Sous ses airs de comédie romantique convenue à l'eau de rose, le premier film de Akiko Ōku à nous parvenir cache bien son jeu. On croirait presque reconnaître Lars Von Trier derrière cette caméra nerveuse, ces sautes d'axe permanentes et ce formalisme généreux. On est pourtant face à un film bien plus pop, profondément ancré dans son genre et son pays, qui cache une certaine morosité derrière sa bienveillance.


Car il est finalement bien plus question d'angoisse que de tempura : Mitsuko subit la solitude moderne, celle des grandes villes surchargées et des entreprises en open-space, alors que les opportunités de rencontres sont légion. Il y a un certain malaise à voir la jeune femme frôler la crise d'angoisse en avion ou presque sombrer dans la folie en discutant avec sa voix-off, elle qui est si attachante en société. On s'amuse des babioles qui envahissent son appartement tout en constatant leur futilité. Son voyage dans cette Italie instagrammable est certes dépaysant, mais les personnages restent enfermés, prisonniers de leurs tristesses. Tous les effets visuels ou sonores viennent retranscrire une certaine perte de contact avec la réalité, à l'image de cette caméra vivante et hors-sol qui n'est pas sans rappeler Angst.

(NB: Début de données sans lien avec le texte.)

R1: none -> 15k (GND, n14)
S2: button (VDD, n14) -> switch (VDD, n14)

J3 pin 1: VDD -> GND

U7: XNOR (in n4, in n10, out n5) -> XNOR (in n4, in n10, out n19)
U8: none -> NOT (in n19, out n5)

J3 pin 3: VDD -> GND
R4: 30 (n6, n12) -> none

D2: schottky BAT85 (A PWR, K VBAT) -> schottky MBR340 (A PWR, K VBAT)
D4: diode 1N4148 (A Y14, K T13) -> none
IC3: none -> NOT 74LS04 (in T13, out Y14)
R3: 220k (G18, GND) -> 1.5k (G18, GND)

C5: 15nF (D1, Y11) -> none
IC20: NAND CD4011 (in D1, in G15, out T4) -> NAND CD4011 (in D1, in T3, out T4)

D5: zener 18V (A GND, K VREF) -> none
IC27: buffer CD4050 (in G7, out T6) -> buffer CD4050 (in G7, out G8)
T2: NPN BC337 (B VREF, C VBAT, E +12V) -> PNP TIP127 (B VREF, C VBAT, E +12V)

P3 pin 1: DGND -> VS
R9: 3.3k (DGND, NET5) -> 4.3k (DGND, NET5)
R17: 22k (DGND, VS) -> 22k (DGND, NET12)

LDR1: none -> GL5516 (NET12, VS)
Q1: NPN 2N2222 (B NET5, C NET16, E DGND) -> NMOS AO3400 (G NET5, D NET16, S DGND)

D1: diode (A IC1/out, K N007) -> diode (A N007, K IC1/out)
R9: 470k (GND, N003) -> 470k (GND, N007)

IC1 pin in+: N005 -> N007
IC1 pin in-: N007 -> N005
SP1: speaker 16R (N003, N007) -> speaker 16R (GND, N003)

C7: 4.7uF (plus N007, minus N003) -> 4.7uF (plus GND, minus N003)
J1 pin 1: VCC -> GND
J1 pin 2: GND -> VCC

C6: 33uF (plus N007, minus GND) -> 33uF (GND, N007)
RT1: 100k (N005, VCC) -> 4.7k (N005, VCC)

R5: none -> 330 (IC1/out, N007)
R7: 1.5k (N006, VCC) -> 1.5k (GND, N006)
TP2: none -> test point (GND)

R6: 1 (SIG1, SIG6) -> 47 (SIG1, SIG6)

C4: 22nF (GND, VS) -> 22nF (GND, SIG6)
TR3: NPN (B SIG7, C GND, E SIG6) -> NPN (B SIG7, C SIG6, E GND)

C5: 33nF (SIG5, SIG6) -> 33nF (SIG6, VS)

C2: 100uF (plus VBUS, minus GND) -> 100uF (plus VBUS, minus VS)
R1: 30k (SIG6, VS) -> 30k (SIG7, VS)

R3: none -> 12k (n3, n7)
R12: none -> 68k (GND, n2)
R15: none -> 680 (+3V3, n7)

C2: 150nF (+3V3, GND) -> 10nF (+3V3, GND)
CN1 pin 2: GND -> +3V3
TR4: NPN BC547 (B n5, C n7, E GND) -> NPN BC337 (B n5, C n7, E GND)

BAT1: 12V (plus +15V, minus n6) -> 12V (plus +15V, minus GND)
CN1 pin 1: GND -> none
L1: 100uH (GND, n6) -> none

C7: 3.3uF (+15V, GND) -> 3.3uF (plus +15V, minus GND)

Pour une comédie romantique, Tempura a l'intelligence de ne pas se conclure sur l'inévitable mise en couple des deux protagonistes, rejetant cette vision naïve comme quoi une relation amoureuse permet de faire la paix avec soi-même. La scène la plus angoissante du film intervient d'ailleurs lorsque les deux amants se retrouvent dans une chambre d'hôtel et se retrouvent paralysés par leur malaise. Le récit garde cependant une certaine légèreté grâce à son humour attendrissant qui retranscrit la béatitude naïve du sentiment amoureux.


Parce qu'il refuse d'être bêtement feel-good et prend le temps de retranscrire le mal-être de son héroïne pour mieux la guérir, Tempura est une franche réussite et l'un des films les plus chaleureux de l'année.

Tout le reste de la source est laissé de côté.